Something Like

Nikima Jagudajev, Basically, performers in front of pink and purple neon lights dancing improvisations.

Nikima Jagudajev, Basically at Westfälischer Kunstverein, photo: Thorsten Arendt.

What is a school without books? A stage without an audience. Rehearsal without a script. Basically, Nikima Jagudajev’s exhibition-as-performance at Westfälischer Kunstverein in Münster is all of these—and none of them at once. Entering the space, you are neither fully a visitor nor fully participant, but something in between, left to your own devices, suspicions, desires, and memories. If not back in school, back on the dance floor.

Is the party over, or has it just begun? There is not one center or focus, no singular performance to witness, but rather an ongoing process, with multiple performers across multiple carpets in the exhibition space, a choreography that keeps shifting shape. As if on a film set before action is called, the exhibition seems to hover between preparation and enactment: not as a production line of happiness, but something like a warm-up or trial run. Think Anne Imhof without the champagne-drenched athletic spectacle, and where there is no clear line between (perfect) performers and (awe-filled) audience. The dissolution of these roles is as reassuring as it is unsettling—who is performing, who is simply there? Am I allowed to be a bit of both, or is it too awkward to?

Nikima Jagudajev, Basically, performers in front of pink and purple neon lights dancing improvisations.

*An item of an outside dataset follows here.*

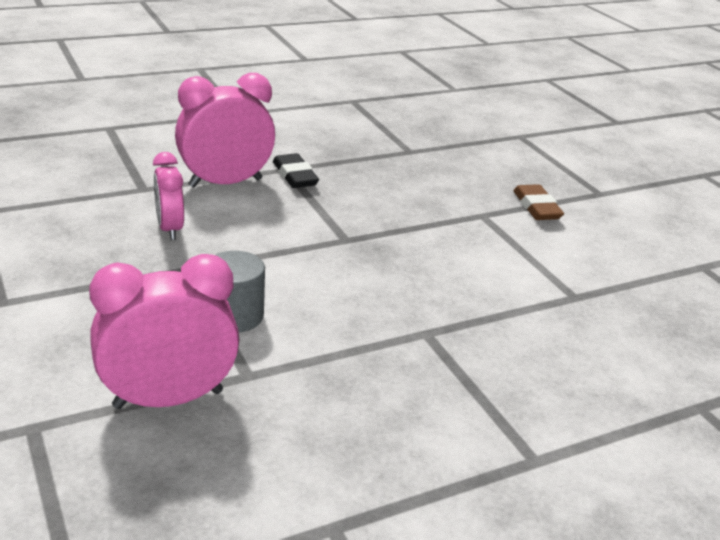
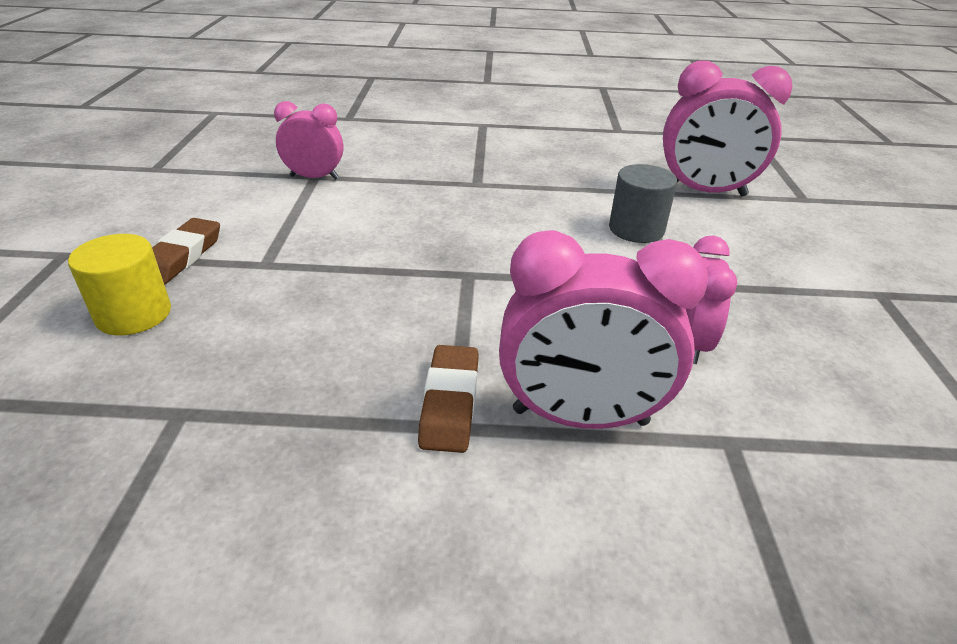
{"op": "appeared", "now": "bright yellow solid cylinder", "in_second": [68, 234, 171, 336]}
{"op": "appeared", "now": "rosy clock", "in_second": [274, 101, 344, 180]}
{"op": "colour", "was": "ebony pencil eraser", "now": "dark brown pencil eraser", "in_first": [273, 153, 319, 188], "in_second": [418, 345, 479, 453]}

Nikima Jagudajev, Basically at Westfälischer Kunstverein, photo: Thorsten Arendt.

The floor of both the Münster and Vienna versions of Basically is of a whitish, industrial terrazzo, setting the stage for the ambiguities of each location. It’s a formal coincidence that links the two last iterations, even as the specifics of each exhibition differ. In Vienna, the overhead projection of a starry night on the roof of the building aligns with the outsized galaxy puzzle on the floor, offering a sense of cosmic distance—somewhere between astrology and board game. Münster’s downstairs version, by contrast, unfolds into a more subdued and introspective atmosphere, with black light sculptures-chandeliers hanging down neatly to the floor and the other lighting dimmed for a quieter kind of gathering. The carpeted back room features a silent video of underwater imagery, the projection of rippling water—with intimations of bodies swimming, floating, or drifting through the frame—a shift between the two shows, from galactic to aquatic, from impersonal to immersive.

Basically might be understood as a rehearsal, but not in the sense of a preparation for something else. It’s a stage and a situation where roles and expectations can be shuffled, not for finality but for the act of trying, out, on, and again. On socks, the dancers dance, move, sit, rest, talk, play guitar, DJ, sew (working on a clothing line, reupholstering a couch), come close, and stay afar. People coming in are invited to take off their shoes as well: a small but telling gesture, softening the edge between visitor and participant.

Nikima Jagudajev, Basically, performers in front of pink and purple neon lights dancing improvisations.

Nikima Jagudajev, Basically at mumok, photo: Zoë Field / mumok.

The work unfolds like an unfinished thought. Here, activities exist per se. Things are done for their own sake and for the sake of rediscovery. A re-enchantment of sorts, Jagudajev’s repetition is not a drive for perfection but for participation, a refusal to create a neat final product. It’s an environment where the idea of rehearsal becomes the point. The cards are drawn, the game is played, the rules function more like indications, and the cues aren’t fixed. The work is choreographed but not controlled, a sentence that the performers and the audience continue, together. And the exhibition is not totally without books: both the rulebooks (just some sheets of paper stapled together in Vienna; a binder in Münster) and the Basically-logoed journals are available in the space for performers and visitors to pick up, check in with, write into, invite reflection and re-engagement, on one’s own terms.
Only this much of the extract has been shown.